Ron Paul, we learned, wants to cut off air conditioning for the troops in Iraq and Afghanistan- but not to be mean. As I understood it, this would make the entire U.S. military intolerably hot, and they would just pack their bags and go home. I could go with that. Leave it to the crazy white-haired Uncle to find a formula for world peace.

I like Herman Cain. I like his 9-9-9 plan. He hardly has any hair, like me, which is another reason I like him. I can’t recall the details of the 9-9-9 plan, but I do like the symmetry of it and I have always been partial to the number 9. And if it fails for some reason, he can always go to the back-up 9-1-1 plan, in which people come rescue you.

And that leaves Rick Santorum who also has a very nice head of very dark hair, though not quite as spectacular as the Romney/Perry combo, which takes the competition hands-down for the impressive thickness and body.

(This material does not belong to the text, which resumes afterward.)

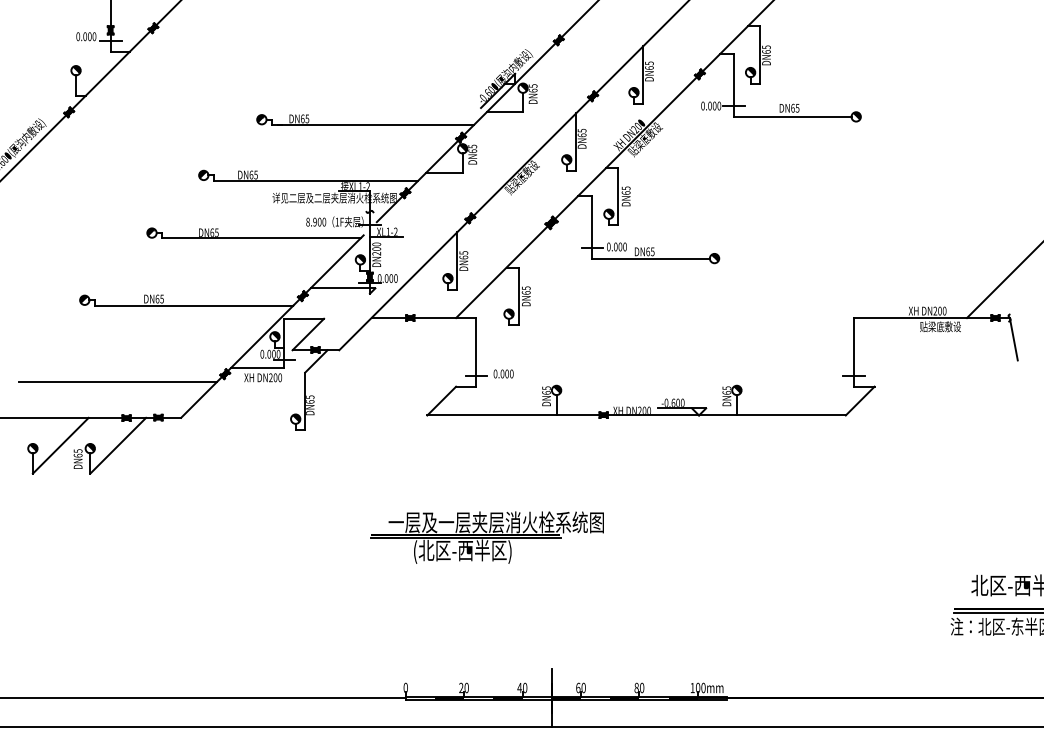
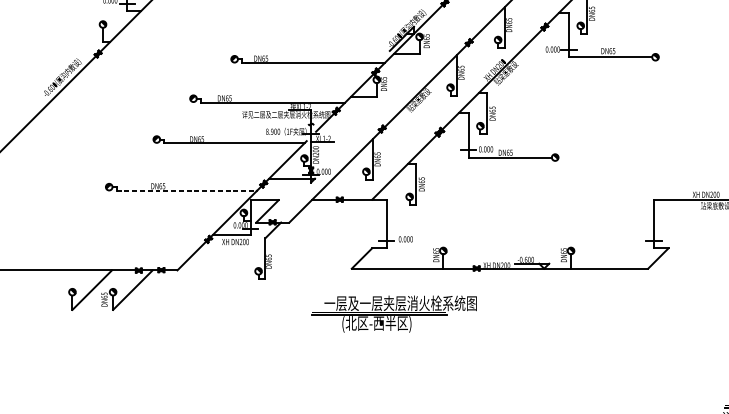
line: (194, 305) -> (186, 190), solid -> dashed
line: (117, 382) -> (132, 245), removed
part: (486, 537) -> (393, 314), moved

And these guys are no spring chickens either.

Tonight, it’s President Obama’s turn in the national spotlight. He’s got a great smile, if unfortunately, not much to use it for these days. But the hair situation with Obama is getting increasingly predictable and, frankly, a little boring. Grey. More and more grey.
I’m with the critics who are urging the President to come out big and bold tonight. Just For Men. And an earring. Blow their socks off, Mr. President.